Last month, a federal district court in Tennessee denied a motion for preliminary injunction filed by a man who wished to picket a Planned Parenthood location in a business park in Memphis. The court determined that the private street on which the plaintiff, John Brindley, intended to picket was not a public roadway and therefore was not a traditional public forum requiring content neutral speech regulations.
Planned Parenthood’s offices are located on Virginia Run Cove, a two-lane street that serves multiple businesses located within the park. The park is zoned as a planned unit development, and the street serves the businesses located within the park. Brindley sought to protest Planned Parenthood on Virginia Run Cove, but was asked to move by a police officer on the premise that Virginia Run Cove is a private street. Brindley subsequently moved to a nearby public street, but was dissatisfied that his protest location was nearly 300 feet from his target audience, Planned Parenthood. Brindley subsequently filed his complaint in federal district court.

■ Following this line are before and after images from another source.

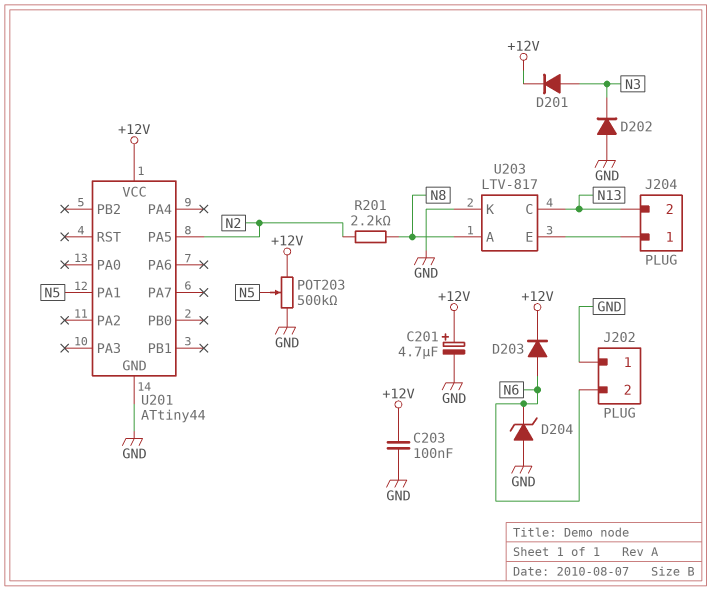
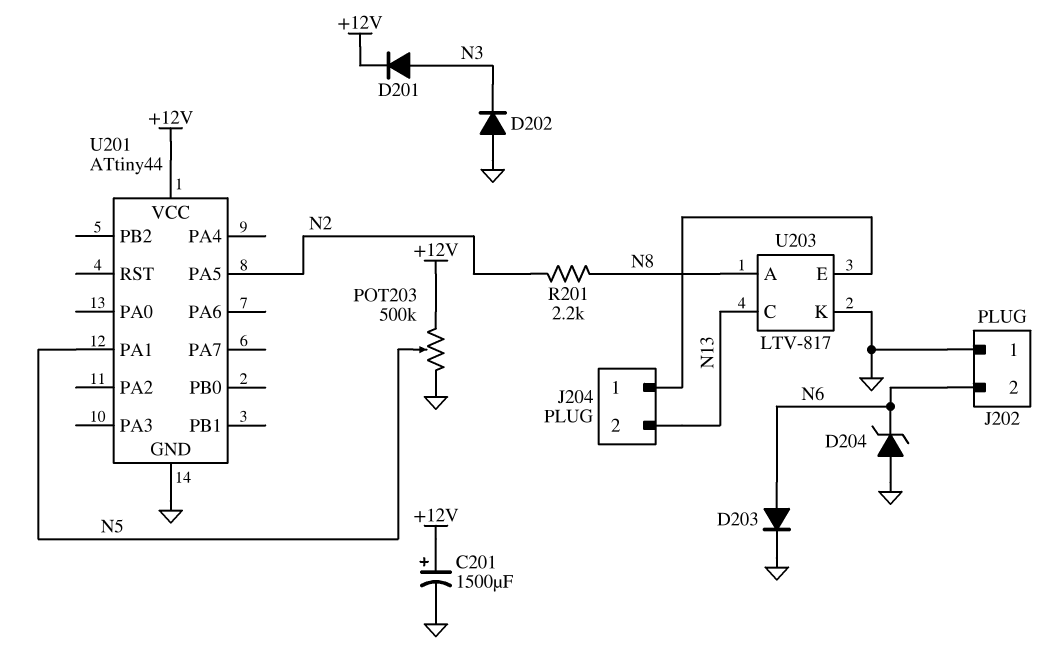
C201: 4.7uF (plus +12V, minus GND) -> 1500uF (plus +12V, minus GND)
C203: 100nF (+12V, GND) -> none
D203: diode (A N6, K +12V) -> diode (A N6, K GND)

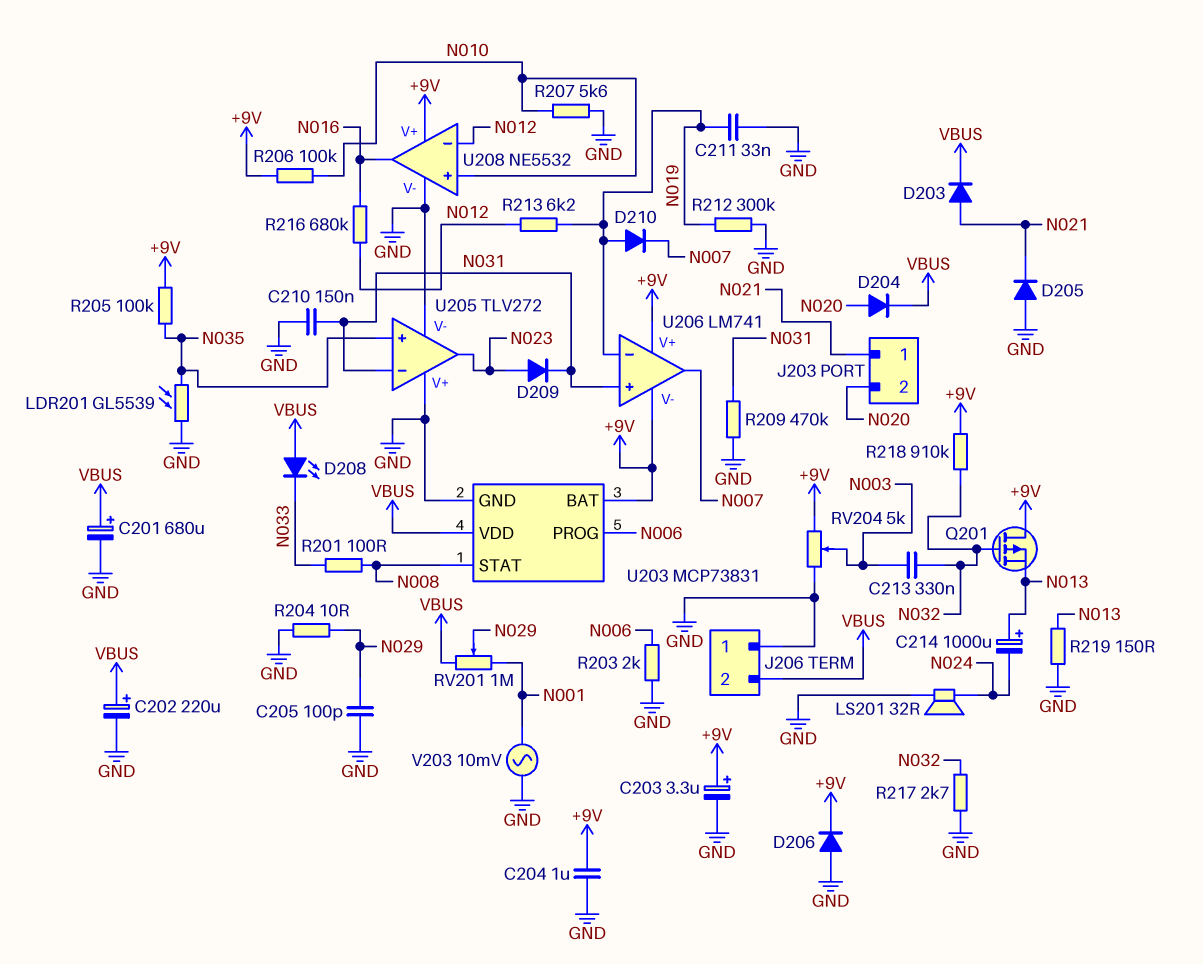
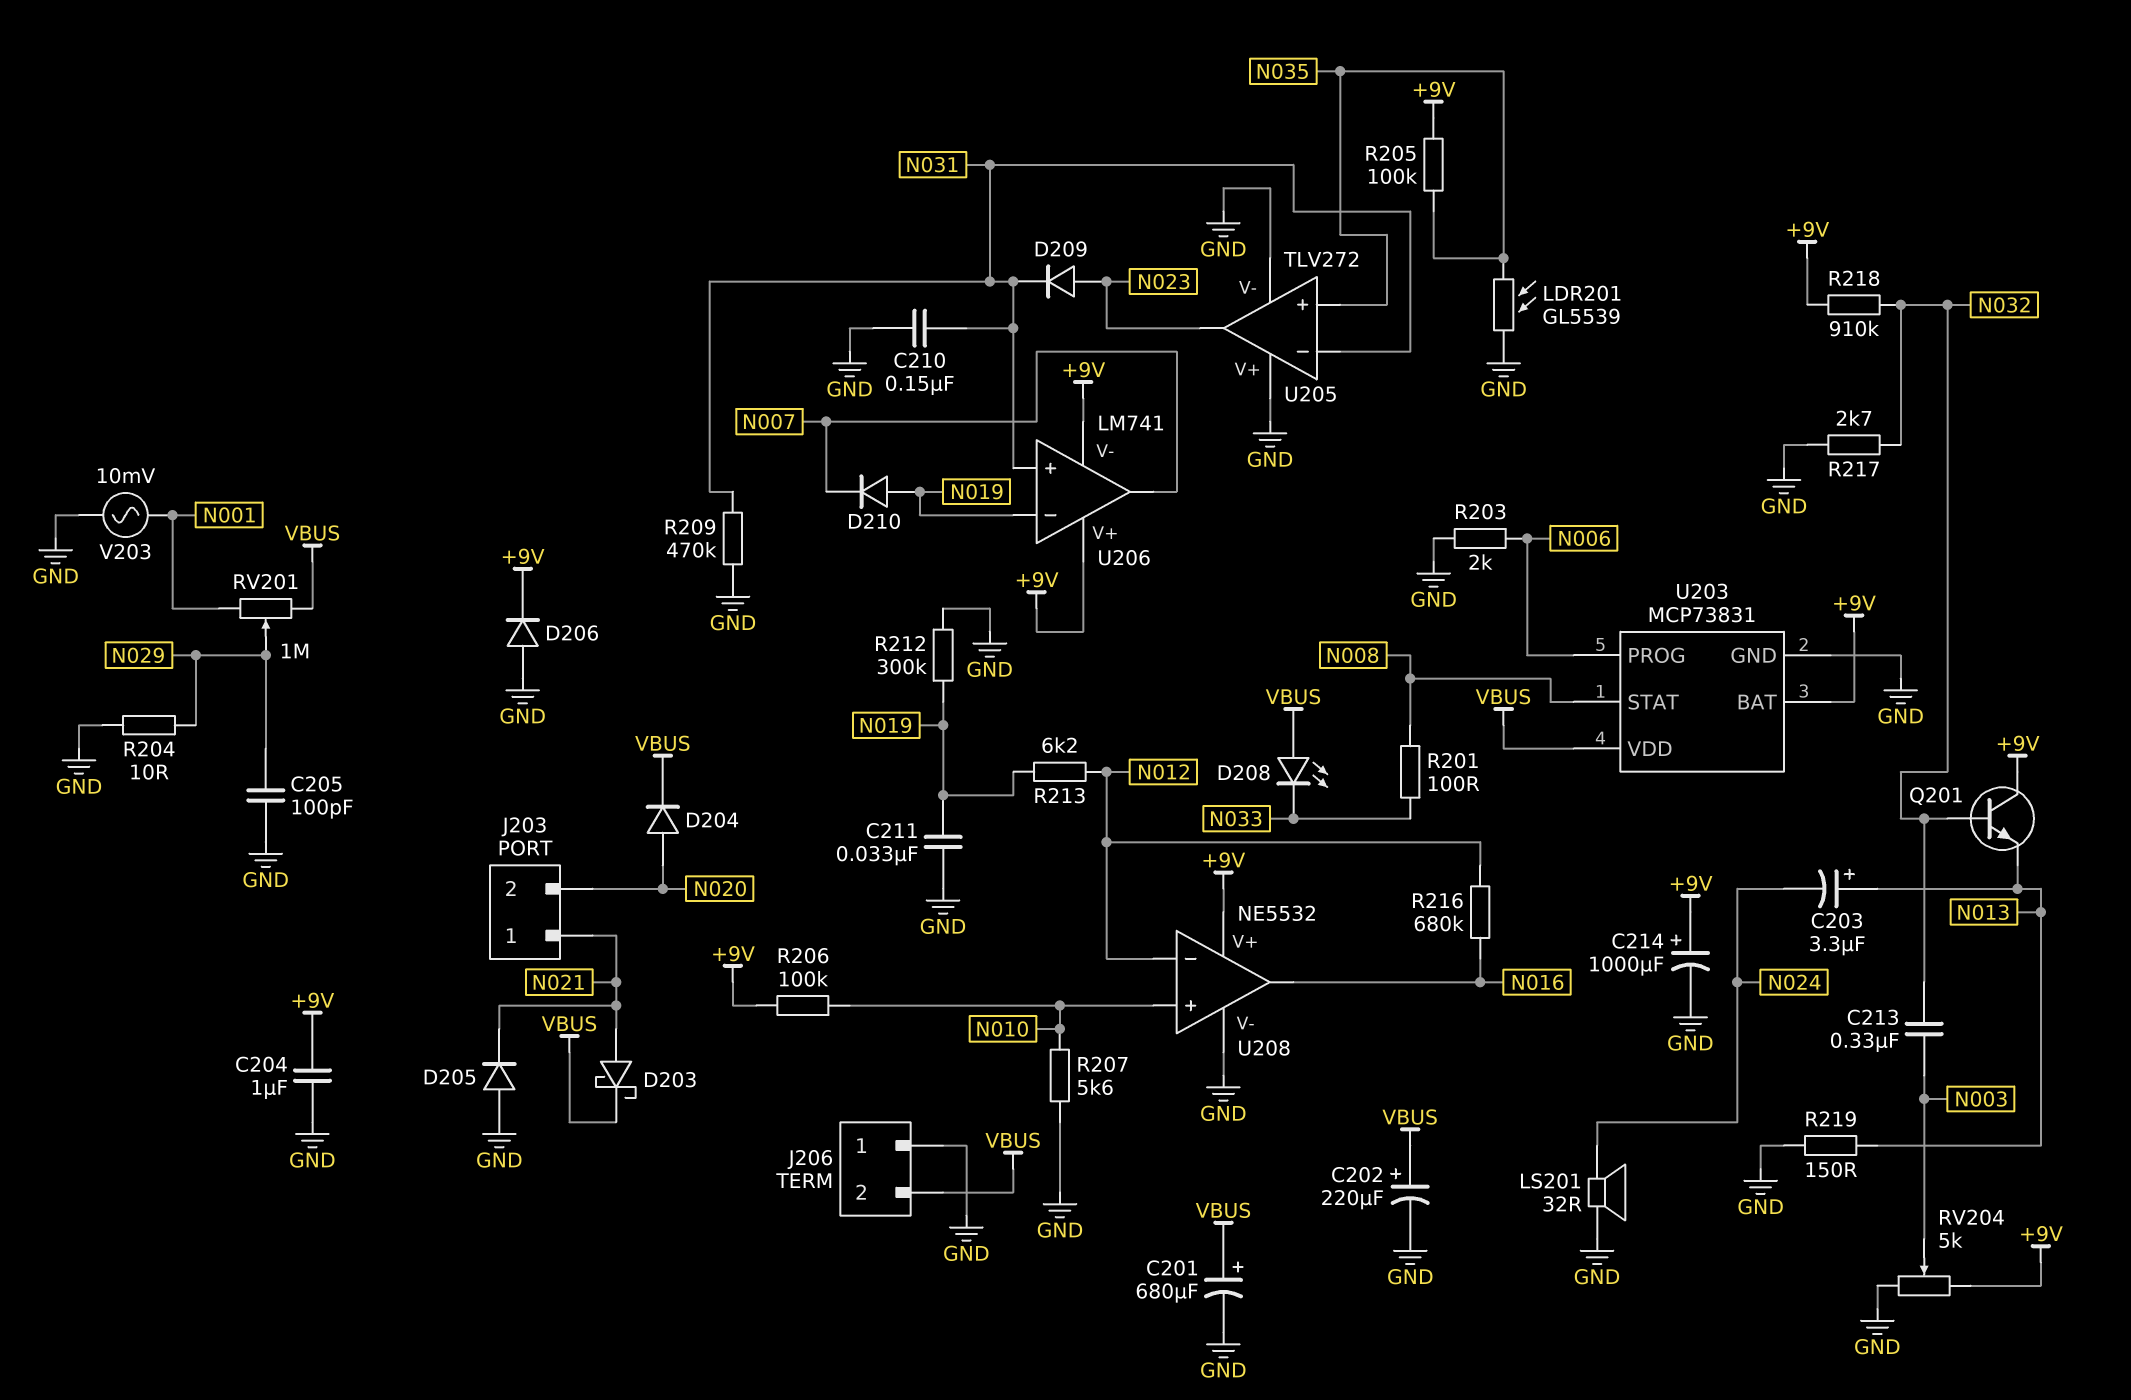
C203: 3.3uF (plus +9V, minus GND) -> 3.3uF (plus N013, minus N024)
C214: 1000uF (plus N013, minus N024) -> 1000uF (plus +9V, minus GND)
D203: diode (A N021, K VBUS) -> schottky (A N021, K VBUS)
Q201: PMOS (G N032, D +9V, S N013) -> NPN (B N032, C +9V, E N013)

In conducting a forum analysis to determine whether Virginia Run Cove was a public forum for First Amendment purposes, the court noted that some public fora are privately-owned. These areas include public sidewalks that run across private property, sidewalks on private university campuses, and even the streets of corporate-owned communities. However, the court observed, private areas are not converted into public fora where the owner of the property allows a more limited use of the property.